A simple rhythm to follow is inhale at the bottom, exhale as you lift, inhale as you return down. Avoid holding your breath, and keep your ribs from flaring upward during the lift.
Common Mistakes
- Pulling the neck forward, fix by keeping hands away from the head
- Lifting too high, fix by stopping when shoulders leave the floor
- Feet lifting off the ground, fix by pressing heels down
- Moving arms too fast, fix by slowing the arm circle
- Holding breath, fix by exhaling during the lift
- Lower back arching, fix by bracing abs before lifting
How It Should Feel
Quick Self-Check:
Good signs: You feel a controlled burn in the front of your abs, your neck stays relaxed, and you can move smoothly without jerking. Your lower back feels supported, not strained.
Warning signs: Sharp pain in the neck or lower back means you should stop. If you feel mostly hip flexors or strain behind the neck, your form needs adjustment.
If you feel it in your neck, lower your range of motion and focus on lifting your shoulders instead of your head. If you feel it in your lower back, slow down and tighten your abs before lifting. Quality reps matter more than height.
Alternative Names
Overhead Arm Crunch, O-Arm Crunch
Variations
Easier
- Small Range O-Raises, lift only a few inches off the floor
- Hands-to-Thighs Crunch, slide hands toward thighs instead of overhead
Harder
- O-Raises with Straight Legs, extend legs while keeping heels lightly grounded
- Slow Tempo O-Raises, take 3 seconds up and 3 seconds down
Sample Workout
Beginner Core Workout Example:
- O-Raises Feet on Ground, 3 sets of 10 to 15 reps
- Dead Bug, 3 sets of 8 reps per side
- Glute Bridge Hold, 3 sets of 20 to 30 seconds
Rest 30 to 45 seconds between sets. Focus on slow, controlled movement rather than speed.
Progression Plan
Week 1: Perform 3 sets of 8 to 12 reps. Focus on learning the movement, smooth arm circles, and proper breathing. Rest 45 seconds between sets.
Week 2: Increase to 3 sets of 12 to 15 reps. Slow down the lowering phase to improve control. Rest 30 to 40 seconds.
Week 3: Keep reps the same but add a 2 second pause at the top of each rep. Focus on strong abdominal bracing.
If form breaks down, repeat the current week until reps feel controlled. Once you can complete all reps without neck or lower back strain, try an advanced variation like slow tempo O-raises.
FAQ
How to do O-raises correctly?
Lie on your back with feet flat, circle arms overhead, and lift your upper body using your abs while exhaling.

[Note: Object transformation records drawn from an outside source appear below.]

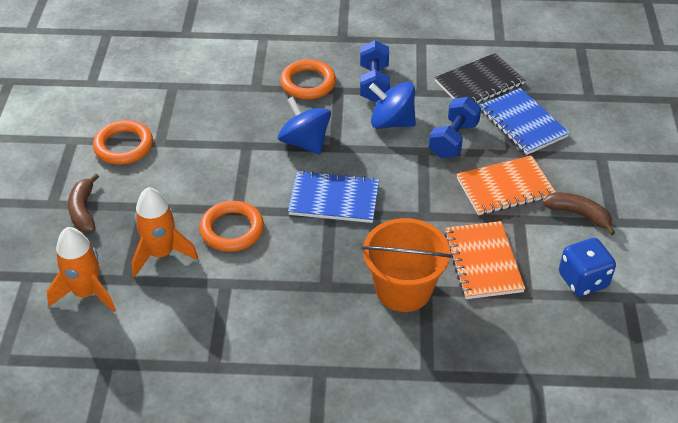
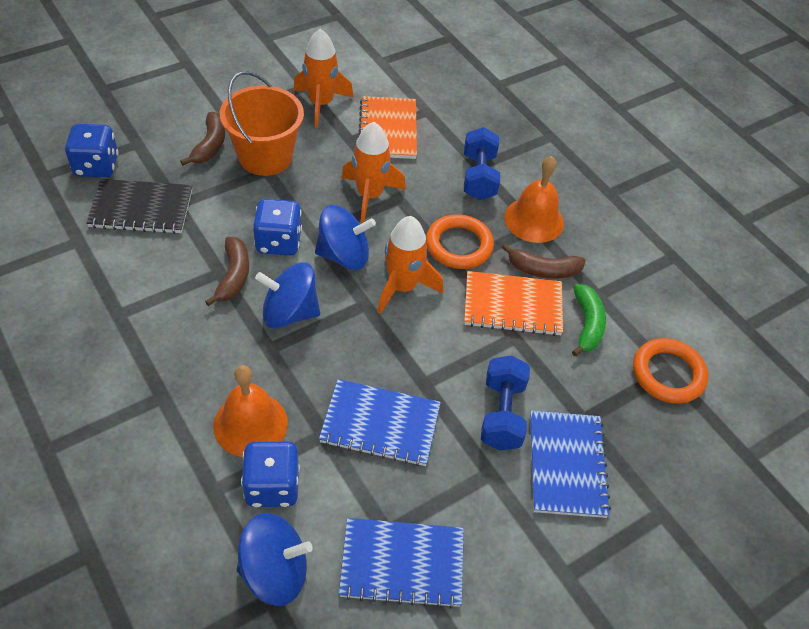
blue dice: 1 -> 3
blue notebook: 2 -> 3
blue spinning top: 2 -> 3
brown banana: 2 -> 3
green banana: 0 -> 1
orange bell: 0 -> 2
orange ring: 3 -> 2
orange rocket: 2 -> 3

Are O-raises good for beginners?
Yes, this is a beginner-level abs exercise that teaches proper crunch technique.
How many reps should I do?
Start with 8 to 12 reps and increase as your control improves.
Can I do this every day?
You can, but rest days help muscles recover and grow stronger.
Summary
O-raises with feet on the ground are a simple but effective way to build core strength and learn proper crunch mechanics. By combining controlled arm movement with a focused upper body lift, this exercise helps you connect your breathing, posture, and abs.
Stay patient, move slowly, and prioritize good form over high reps. When done consistently, O-raises can become a strong foundation for more advanced abs exercises and a healthier, more stable core.